One valuable attempt in this direction has been made by a group of scholars, although not organised as an established school, gathered around the question of what interculturality in nowadays societies could represent – according to very different points of view. For instance, Ram Adhar Mall followed the path of philosophical hermeneutics to propose a model of interculturality based on the interpretation of the culturally other, whit a particular attention to the prejudices that can lead to misunderstandings (Mall 2000). Differently, Raymon Panikkar focused more on the question on interreligious dialogue to move on to intercultural dialogue and dealt with issues like religion and epistemological pluralism (Panikkar 1999); furthermore, Bernhard Waldenfels referred directly to the fenomenological tradition to deepen the question of how cultural otherness shows itself (Waldelnfels 1997). Finally, scholars like Giangiorgio Pasqualotto (Pasqualotto 2008), Marcello Ghilardi (Ghilardi 2012) and François Jullien (Jullien 2011) take as a starting point the comparison to one specific philosophical tradition to make a more general model out of it (Chinese philosophy, in this case).

Among this variety of positions, we will assume the one taken by the Cuban philosopher Raul Fornet Betancourt. Referring critically to the tradition of Philosophy of Liberation and to post-colonial studies, Betancourt proposes to think of interculturality as a “project of an alternative humanity” (Fornet-Betancourt 2006), a socio-political and educational perspective aiming not just at managing the issues of cultural difference, but at assuming it as a possibility to re-imagine society. Cultures are, according to Betancourt, “reserves of humanity” (Fornet-Betancourt 2008) and the dialogue among them as a possibility to re-discover the cultural and symbolic authentic needs of humanity. Through intercultural dialogue individuals and groups can re-discover their own traditions under different perspectives, can criticize them if needed, and discover different possibly enriching values and practices.

Intercultural dialogue also represents a meaningful way to critique the neoliberal value system through a re-discover of traditions and symbols, self-contained from the omnipresence of the market. Very briefly, in a neoliberal world subdued to the values of economic exchange, intercultural dialogue can turn into an instrument to re-discover human values and to imagine – through the exercise of dialogue – an other kind of co-existence.

Betancourt also refers to interculturality as an “ethical project of humanisation”, as the encounter of different world-visions can turn into a discovery of the plurality of possibilities to shape the world and to give it a significance. The more cultural traditions one knows, more possibilities of “being human” discovers and can explore.

The project of “humanisation” cannot of course be fostered just on an intellectual or philosophical level.
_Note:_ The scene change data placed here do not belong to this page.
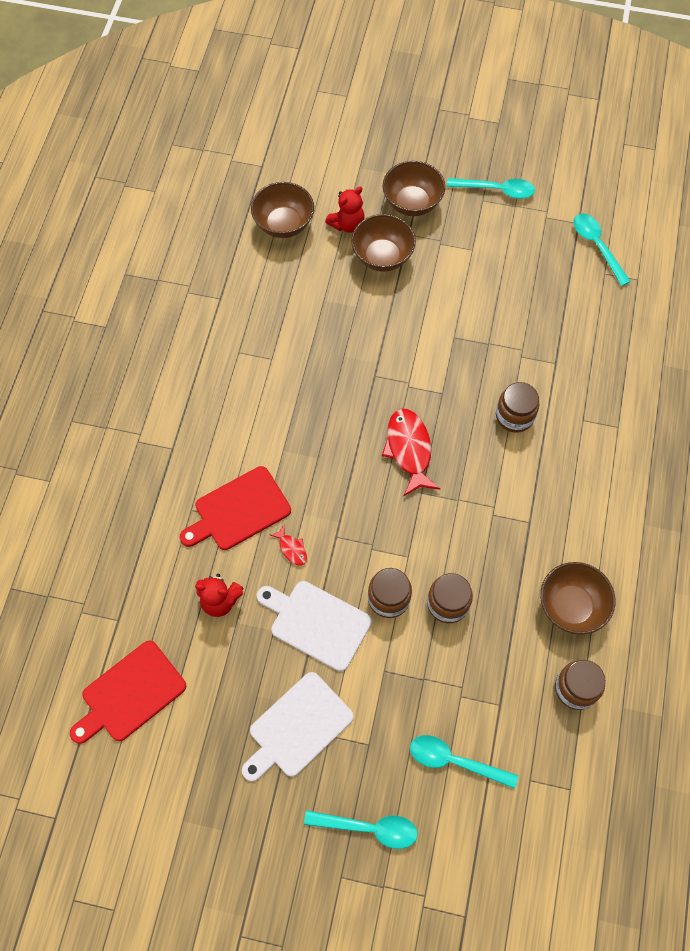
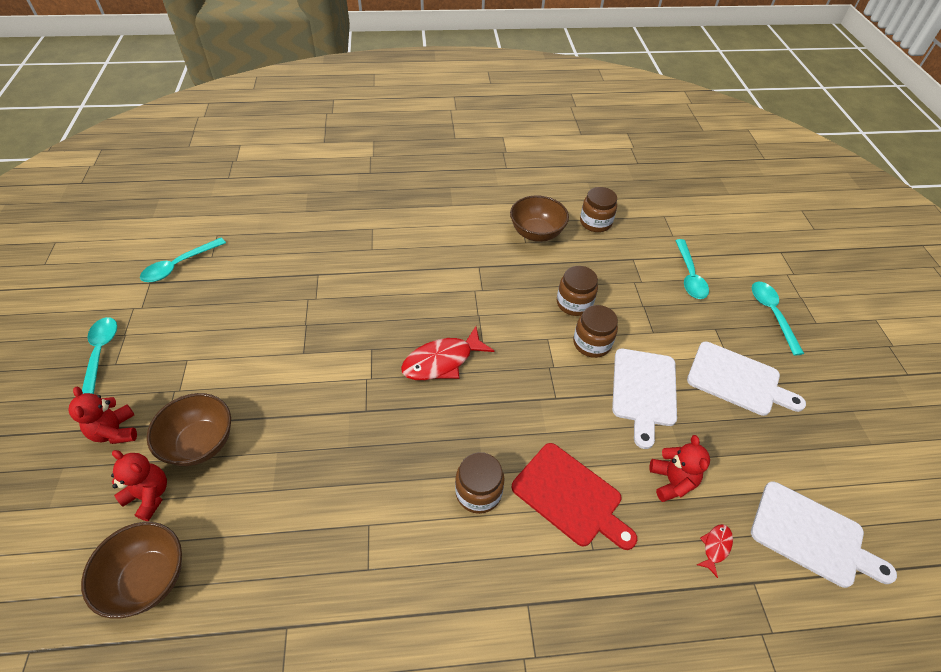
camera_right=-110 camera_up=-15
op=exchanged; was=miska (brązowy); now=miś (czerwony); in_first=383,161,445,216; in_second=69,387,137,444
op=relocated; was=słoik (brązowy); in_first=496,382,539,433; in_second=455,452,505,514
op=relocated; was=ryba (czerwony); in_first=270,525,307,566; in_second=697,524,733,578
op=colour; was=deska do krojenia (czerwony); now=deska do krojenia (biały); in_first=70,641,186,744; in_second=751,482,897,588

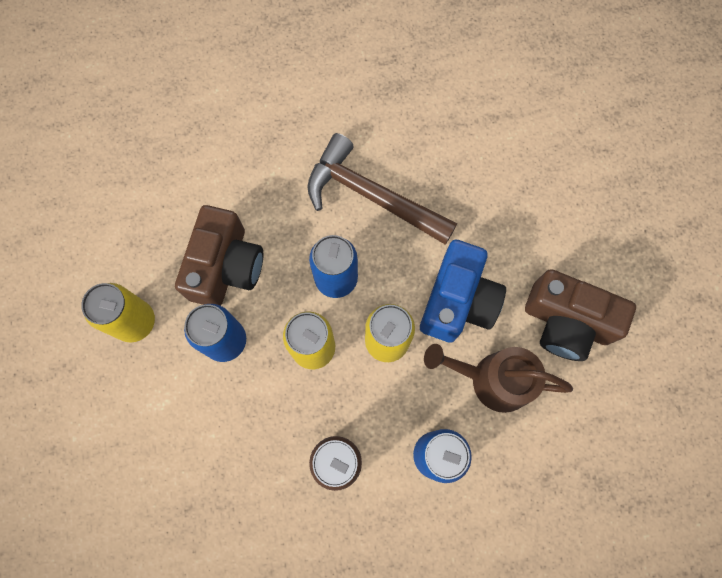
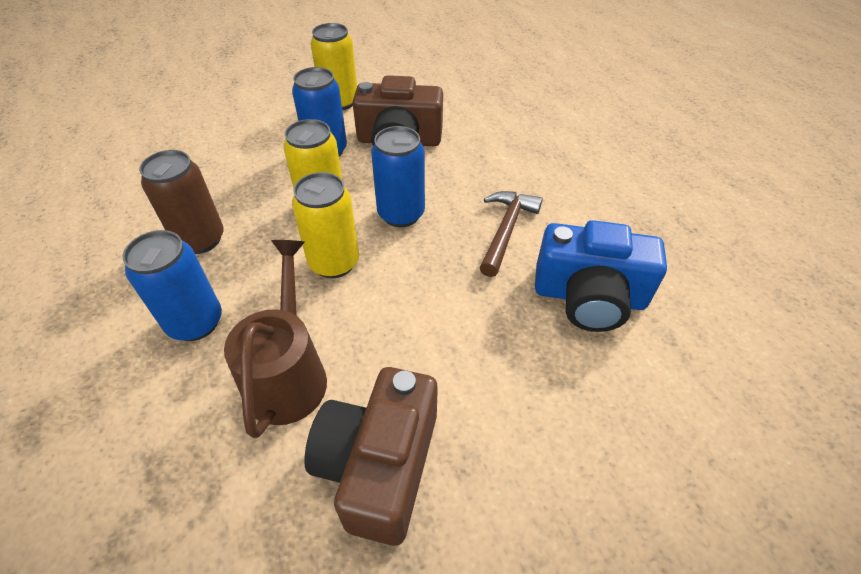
camera_right=80 camera_up=-25
op=size; was=młotek (brązowy); in_first=307,133,457,245; in_second=479,191,543,277; ratio=0.63
op=relocated; was=aparat fotograficzny (niebieski); in_first=420,240,506,343; in_second=535,220,667,332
Consequently, the author refers to interculturality as a “popular philosophy” or as a “theoretic-political project”: the research of paths of dialogue and exchange among different cultural visions needs to be promoted by a theoretical reflection, but such a reflection should be accessible to everybody, and be an inspiration for creative political/educational activities. In other words, intercultural philosophy should be intended as a concrete exercise of dialogue and political actvity as well as an academic exercise.
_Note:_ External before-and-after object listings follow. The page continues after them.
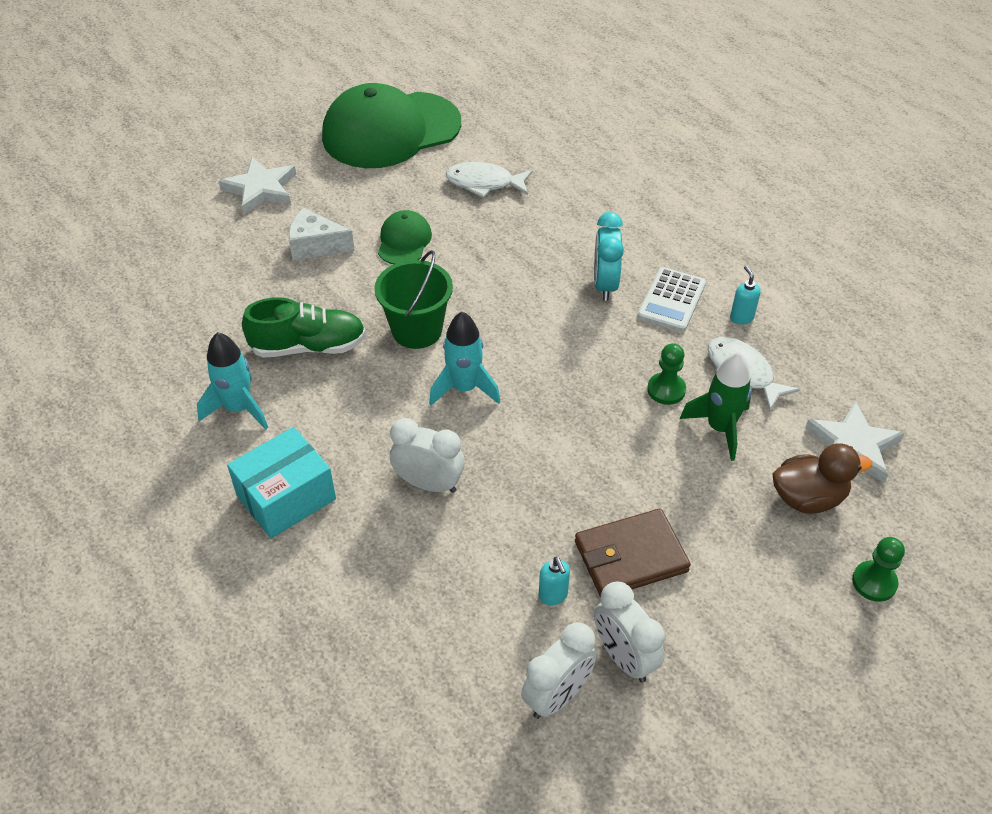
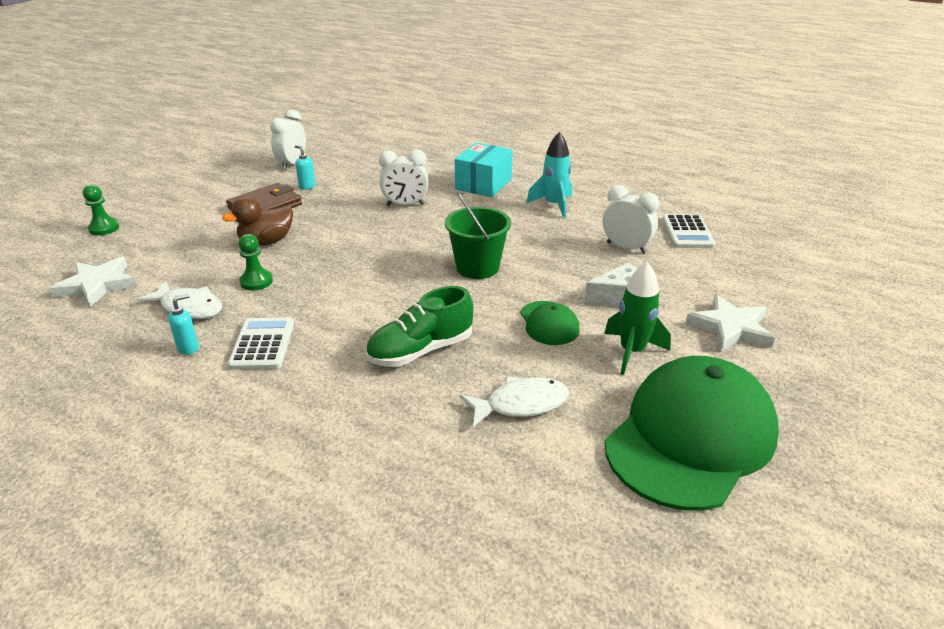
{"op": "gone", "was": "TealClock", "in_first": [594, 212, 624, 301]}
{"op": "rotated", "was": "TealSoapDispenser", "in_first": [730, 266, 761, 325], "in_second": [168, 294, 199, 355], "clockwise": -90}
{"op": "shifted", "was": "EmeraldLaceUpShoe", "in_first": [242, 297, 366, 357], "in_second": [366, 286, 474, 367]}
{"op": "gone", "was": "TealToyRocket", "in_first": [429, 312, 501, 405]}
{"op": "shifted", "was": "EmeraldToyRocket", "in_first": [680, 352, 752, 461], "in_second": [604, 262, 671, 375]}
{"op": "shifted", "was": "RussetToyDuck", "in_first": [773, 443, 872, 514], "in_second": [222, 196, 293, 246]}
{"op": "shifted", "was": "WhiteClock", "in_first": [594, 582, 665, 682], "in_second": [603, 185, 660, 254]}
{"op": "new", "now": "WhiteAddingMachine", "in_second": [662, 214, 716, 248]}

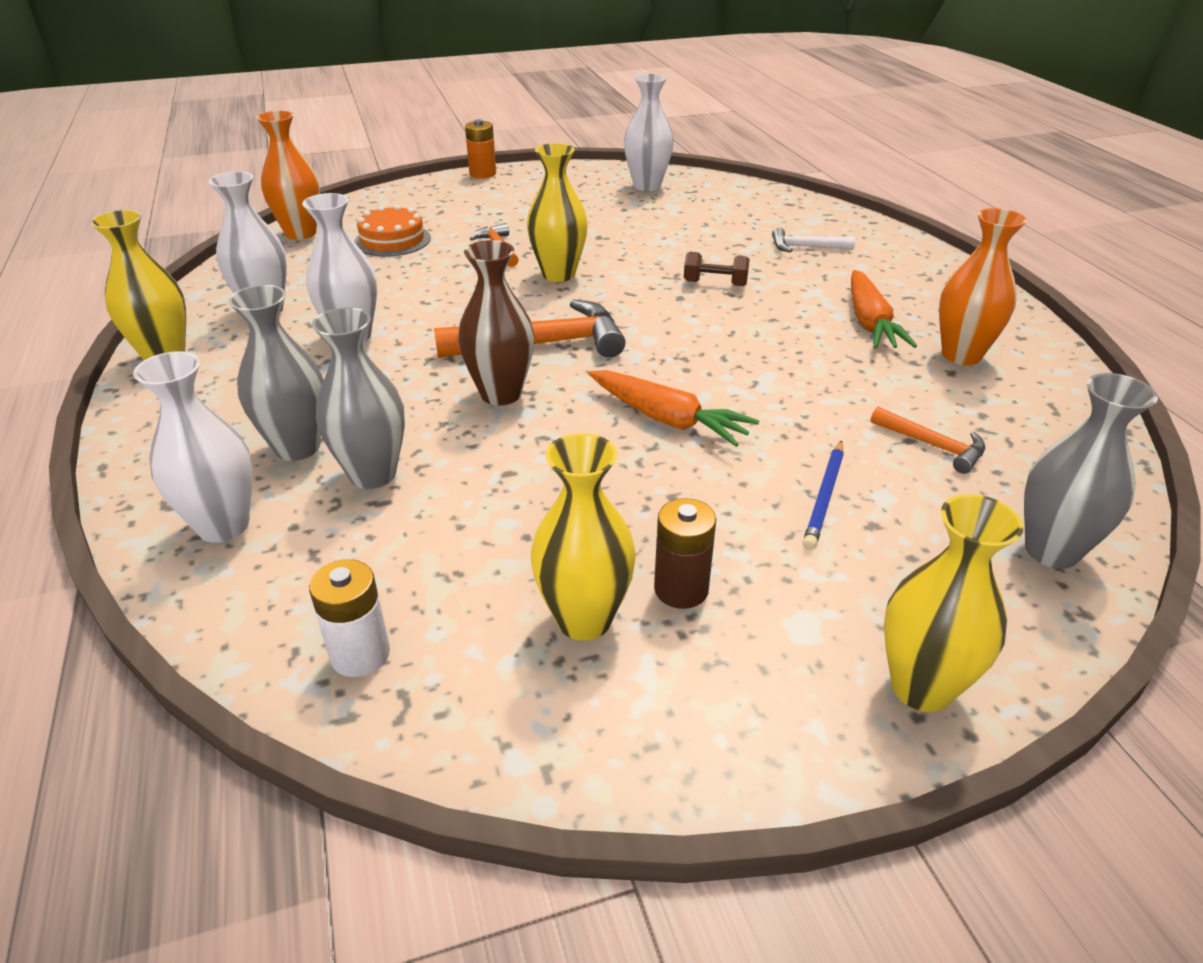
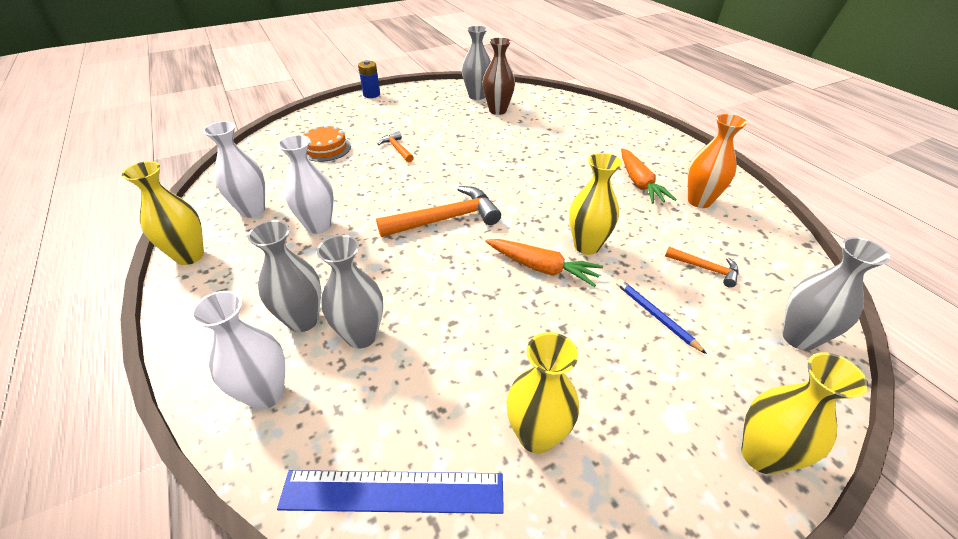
{"op": "repainted", "was": "WhiteFlowerVase", "now": "AshGreyFlowerVase", "in_first": [624, 74, 674, 191], "in_second": [462, 26, 491, 100]}
{"op": "gone", "was": "BrightOrangeFlowerVase", "in_first": [256, 111, 320, 240]}
{"op": "repainted", "was": "BrightOrangeAaBattery", "now": "BlueAaBattery", "in_first": [465, 119, 496, 179], "in_second": [358, 60, 380, 98]}
{"op": "shifted", "was": "YellowFlowerVase", "in_first": [527, 143, 588, 282], "in_second": [569, 153, 622, 255]}
{"op": "gone", "was": "WhiteClawHammer", "in_first": [772, 228, 855, 252]}
{"op": "shifted", "was": "RussetFlowerVase", "in_first": [458, 240, 534, 405], "in_second": [483, 38, 515, 115]}
{"op": "gone", "was": "RussetHandWeight", "in_first": [684, 252, 750, 286]}
{"op": "rotated", "was": "BlueLeadPencil", "in_first": [803, 440, 844, 550], "in_second": [616, 279, 707, 354], "clockwise": 135}
{"op": "gone", "was": "RussetAaBattery", "in_first": [654, 498, 716, 609]}
{"op": "swapped", "was": "WhiteAaBattery", "now": "BlueRuler", "in_first": [309, 559, 390, 677], "in_second": [277, 470, 504, 514]}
2.2. Intercultural guerrilla: tactics as a guiding concept ^

In this section, I will underline some features of the concept of tactics and the relative tactical subjectivity that make them a useful contribution to a theory of interculturality. The analysis will concentrate on three main issues arising from the description given of the tactical agency: 1. The critical nature of tactics and interculturality 2. Cultural marginality 3. Creativity

  1. Tactics are described by Certeau – among many other definitions – as forms of “antidiscipline” (Certeau 1988:XV), so to say that the tactical behaviour represents the counterpart of the panoptical power typical of modern/postmodern societies11. People act spontaneously in the social space in a creative way, resisting with such a creativity to the imposition of neoliberal culture.

Interculturality, as described by Betancourt, shows a very similar critical potentiality. Intercultural dialogue can be a form of cultural resistance as long as its practice leads to a reciprocal discover of values and means. The process of getting in touch with another culture can help to rediscover one’s own cultural roots and values, as well as to appreciate the different ones: in this context hides a subtle resistance to a neoliberal view allergic to every kind of non-profitable values. Cultural values, if not taken as absolutes, can represent a good other point of view to look at society.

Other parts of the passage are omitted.